Why fix it (accurate motivation — there is no live C miscompile):

Advertise-but-ignore (Principle 2). A direct cg-api caller — or any future frontend, or the C99 isgreater/isless/islessgreater/isunordered math builtins if/when the C frontend implements them — that requests ULT/ULE/UGT/UGE/UEQ/ONE is silently lowered to the wrong (ordered) predicate, producing wrong NaN behavior. The public surface promises a distinction the backend never receives.
A masked frontend mislabel. Both the C frontend (pcg_fp_cmp, cg_adapter.c:343) and toy (expr.c:1432) map != to ONE (ordered-not-equal). C != on floats is unordered (NaN != x is true). This is "correct by accident" today only because the lossy collapse maps ONE → CMP_NE, which every backend implements as UNE. Making the map lossless would expose this — so the frontend fix is coupled to this change.
A latent inversion bug. api_invert_cmp (src/cg/fold.c:214) inverts ordered FP relationals to ordered duals (OLT→OGE) — wrong around NaN (the correct inverse of ordered a<b is unordered a>=b). It is currently unreachable because api_cg_cmp materializes FP compares immediately (arith.c:181-192) rather than building a delayed SV_CMP; it becomes a live miscompile the moment anyone fuses/delays an FP cmp+branch.
A second, parallel lossy path. The f128/long double soft-float path (kit_cg_fp_cmp, arith.c:602-651) collapses ordered/unordered onto shared libcalls the same way and must be fixed in lockstep.
It is the correctness content of Track 2, decoupled from the structural split. This change does not split the cmp hook, double the IR opcodes, or touch binop/unop. It makes the merged enum as expressive as the public one already is (a clean disjoint int-block + fp-block, isomorphic to KitCgIntCmpOp ⊎ KitCgFpCmpOp), so the eventual full split is reduced to pure type/hook plumbing with no correctness left in it.

Design

1. The enum: disjoint FP block (`src/cg/cgtarget.h`)

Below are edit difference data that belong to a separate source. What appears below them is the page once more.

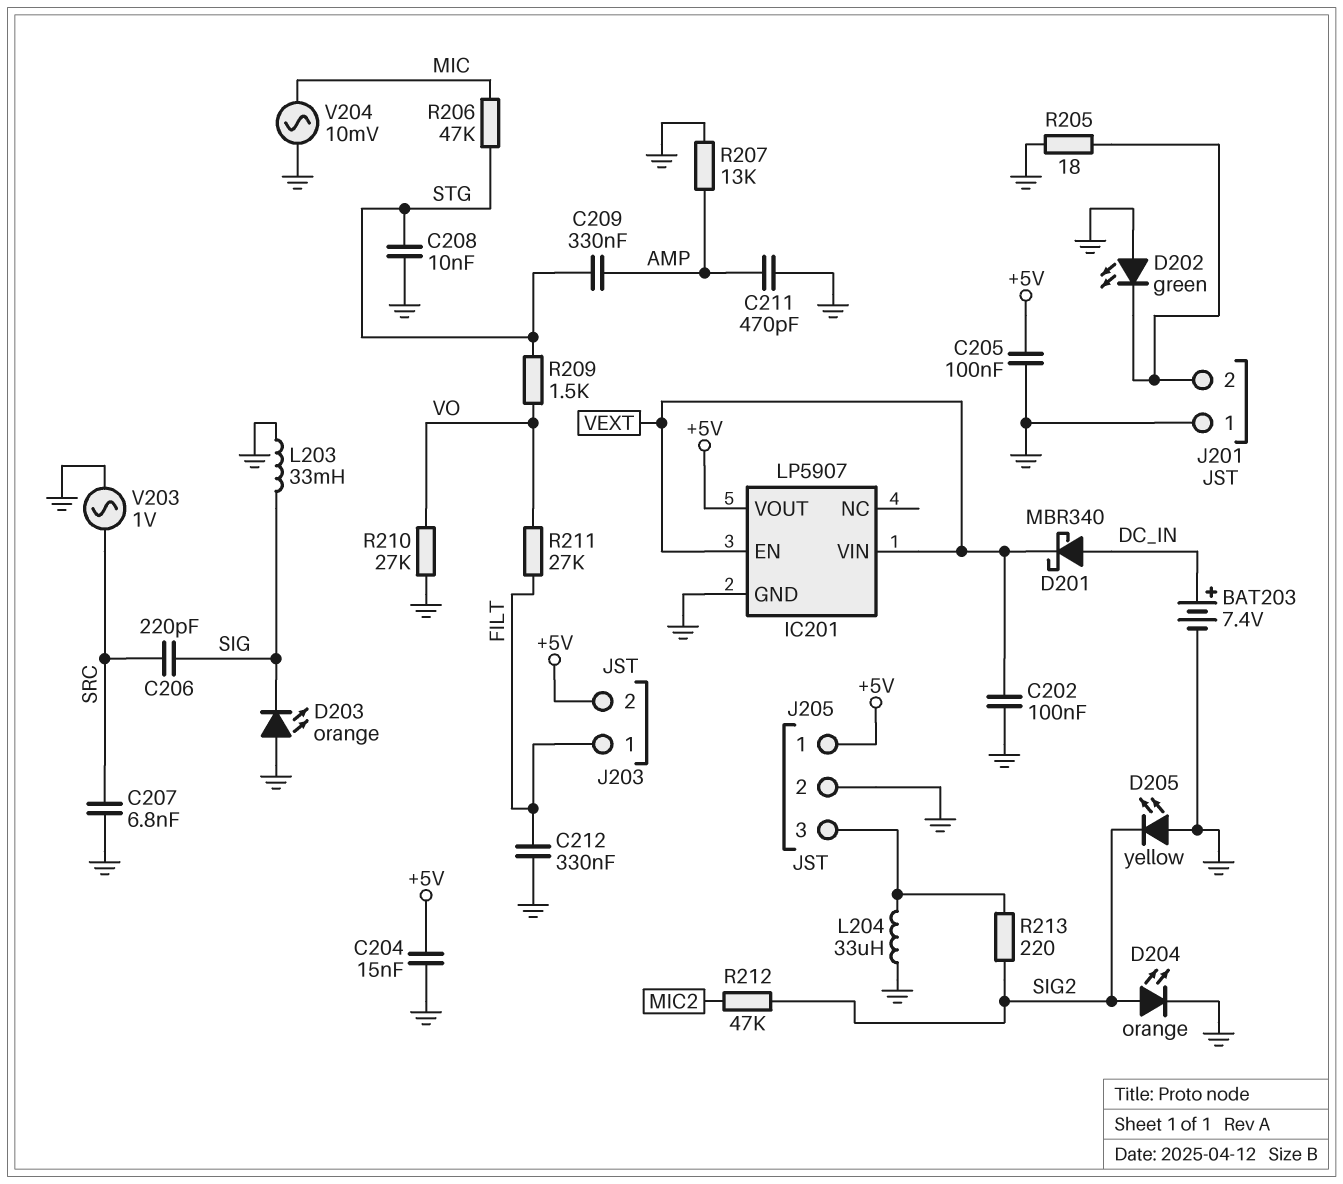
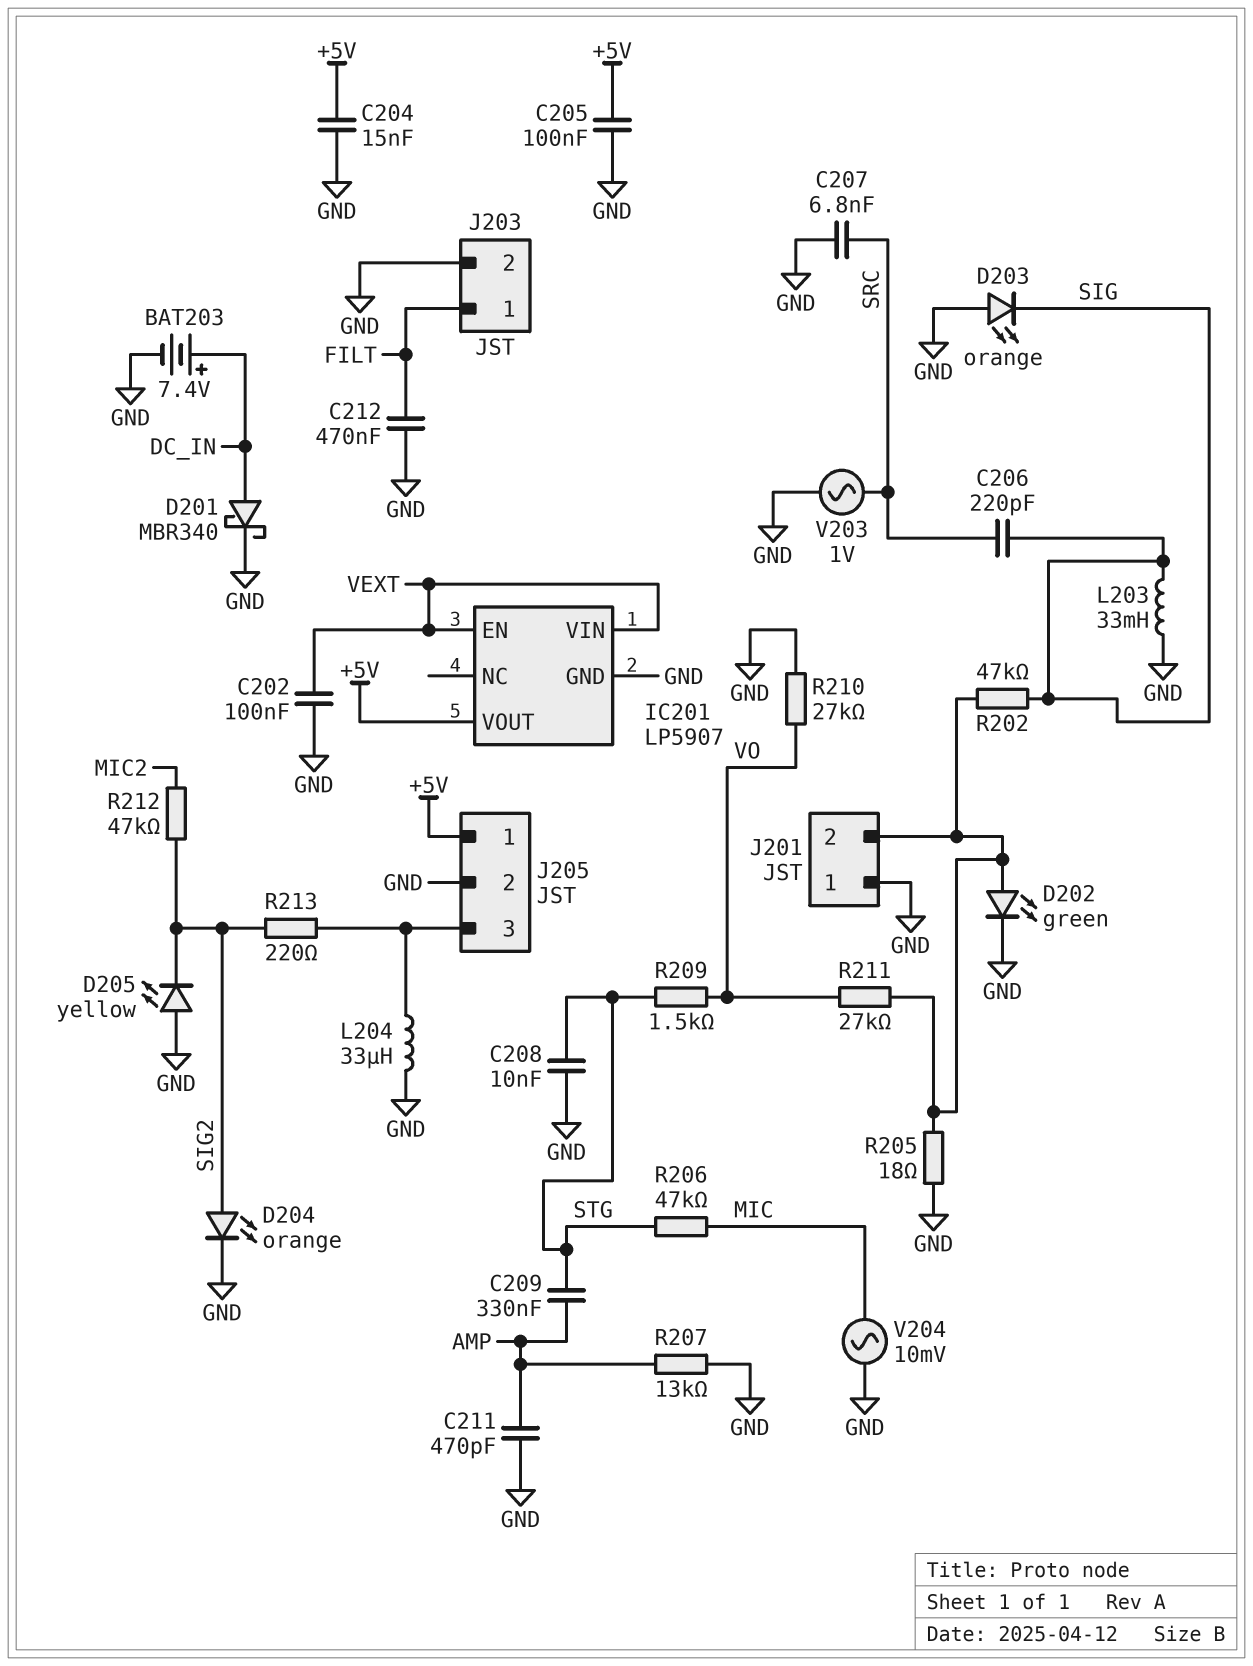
C212: 330nF (FILT, GND) -> 470nF (FILT, GND)
D201: schottky MBR340 (A DC_IN, K VEXT) -> schottky MBR340 (A DC_IN, K GND)
D202: LED green (A GND, K J201/2) -> LED green (A J201/2, K GND)
J203 pin 2: +5V -> GND
R202: none -> 47k (J201/2, SIG)
R211: 27k (FILT, VO) -> 27k (J201/2, VO)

Replace the FP portion of CmpOp. Keep the 10 integer members unchanged (already 1:1 with KitCgIntCmpOp); replace CMP_LT_F/LE_F/GT_F/GE_F and the FP overloading of CMP_EQ/NE with a clean 12-member FP block laid out after the int block, in the same order as KitCgFpCmpOp:

CMP_EQ, CMP_NE, CMP_LT_S, CMP_LE_S, CMP_GT_S, CMP_GE_S, CMP_LT_U, CMP_LE_U, CMP_GT_U, CMP_GE_U,   // 0..9  (int, unchanged)
CMP_OEQ_F, CMP_ONE_F, CMP_OLT_F, CMP_OLE_F, CMP_OGT_F, CMP_OGE_F,                                  // 10..15 (FP ordered)
CMP_UEQ_F, CMP_UNE_F, CMP_ULT_F, CMP_ULE_F, CMP_UGT_F, CMP_UGE_F                                   // 16..21 (FP unordered)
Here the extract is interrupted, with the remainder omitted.